Por lo pronto, esta apuesta por la música celestial podría descolocar un poco al mundo de la cultura del entretenimiento, y fomentar en él cierta confusión, sugiriéndole que quizá pudiera convenirle ponerse a la última moda retornando a la historia antigua, adoptando el lenguaje, tal vez el vestido y los gestos, del antiguo Egipto o de los tiempos de alguna remota dinastía china. Quizá las redes sociales acogerían el experimento, las nuevas sensibilidades del momento fugaz responderían al estímulo, y todo ello acabaría siendo (al menos un tiempo) muy, muy in.

Así se podría ganar un tiempo precioso, y reducir la tensión emocional del ambiente, con el objetivo de desarrollar un argumento ad hominem, con el que atacar el flanco débil de un adversario que pretende dirigir el curso de la historia careciendo de la capacidad de hacerlo.

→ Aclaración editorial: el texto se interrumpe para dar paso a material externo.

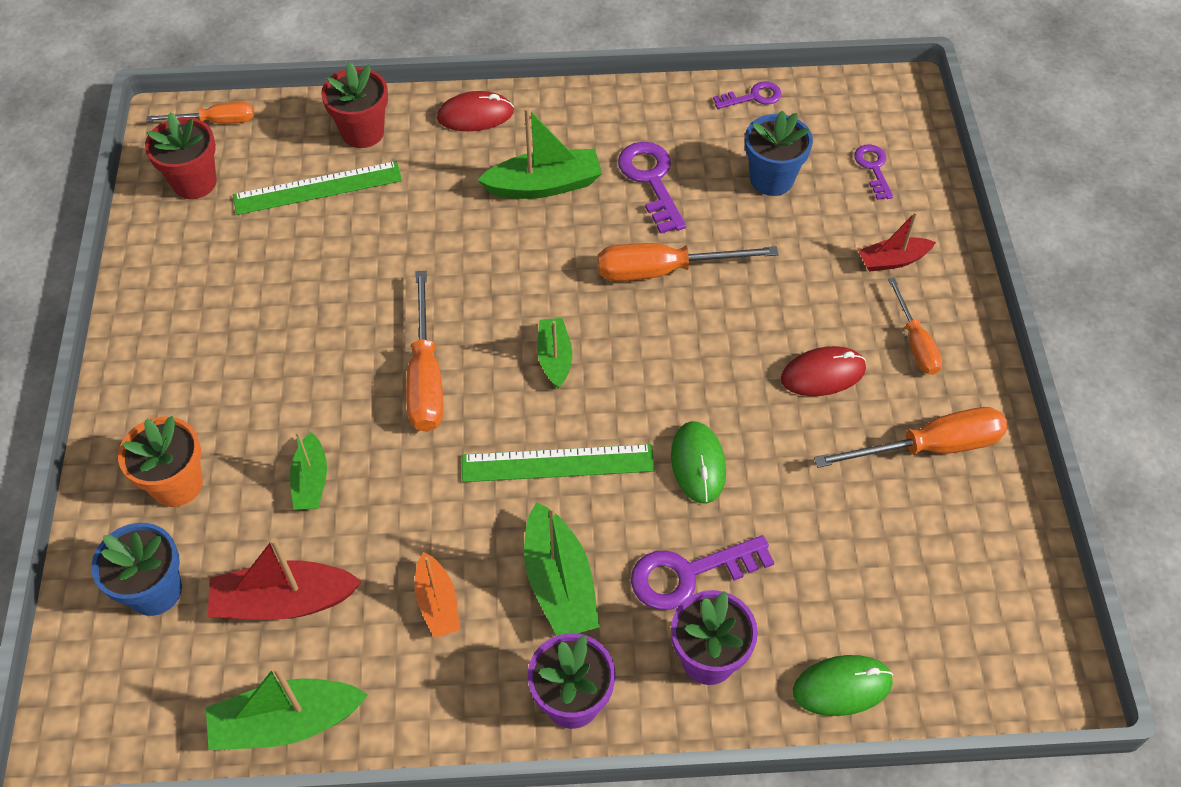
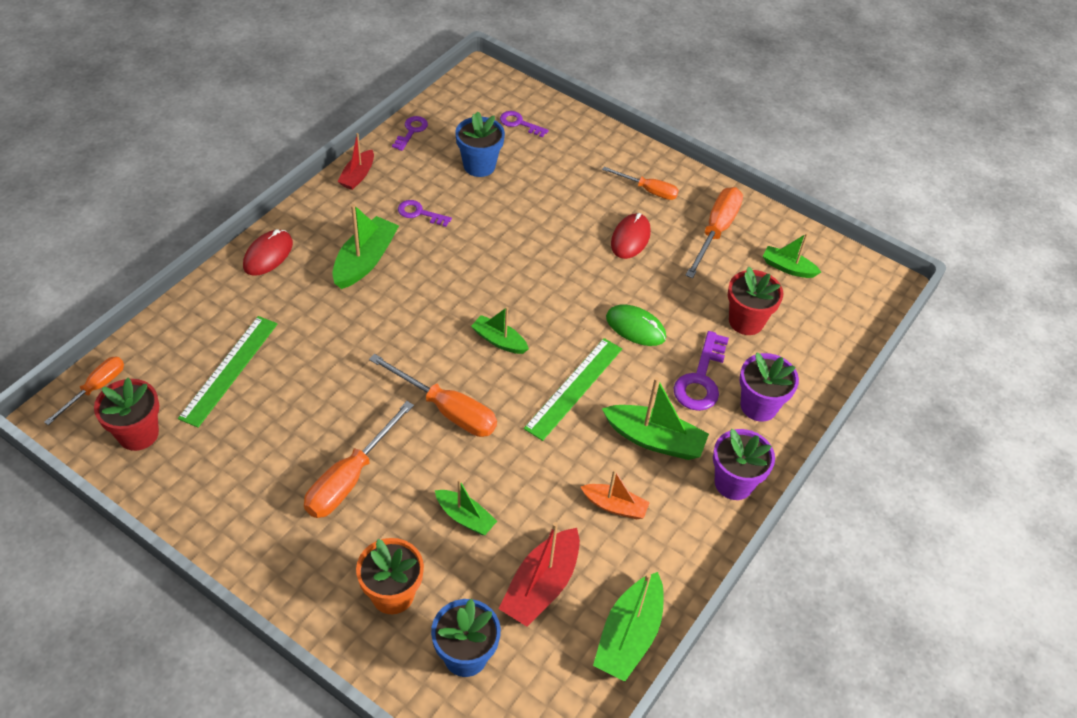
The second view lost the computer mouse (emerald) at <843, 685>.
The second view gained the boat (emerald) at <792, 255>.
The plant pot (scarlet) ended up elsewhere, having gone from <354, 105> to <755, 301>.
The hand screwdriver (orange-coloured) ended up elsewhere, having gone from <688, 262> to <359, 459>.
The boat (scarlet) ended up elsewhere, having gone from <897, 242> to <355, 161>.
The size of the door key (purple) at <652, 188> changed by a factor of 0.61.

Pero aquí hay que introducir un matiz. No hay que imitar a las elites y las contra-elites siendo tan belicistas como ellas. Hay que tener en cuenta que se trata de llevar adelante una gran estrategia pacífica, que apunta a una sociedad diversa y un tanto contenciosa, pero profundamente reconciliada. No hay por qué herir en exceso la sensibilidad de las elites (y, se sobreentiende, de las contra-elites, que no son sino sus rivales miméticos). Una herida extrema no es aconsejable, porque hay que hacerse a la idea de que, como los pobres del Evangelio, también las elites estarán siempre con nosotros, y siempre nos harán falta, en alguna medida, dentro de los límites de la razón; es decir, en el entendimiento de que el protagonismo no es suyo, y la justicia es de todos.

Como se ha llegado a decir: no podemos vivir con los políticos y tampoco podemos vivir sin ellos. Hay que comprenderles, hay que corregirlos, hay que ayudarles a que rectifiquen, hay que echarles de sus puestos cuando sea menester. Con prontitud pero sin acritud. Con gratitud incluso; porque han de manejarse con problemas, complejos, que atañen a los bienes comunes, y de los que muchos ciudadanos comunes simplemente se desentienden.

Víctor Pérez-Díaz es Catedrático de Sociología de la Universidad Complutense de Madrid.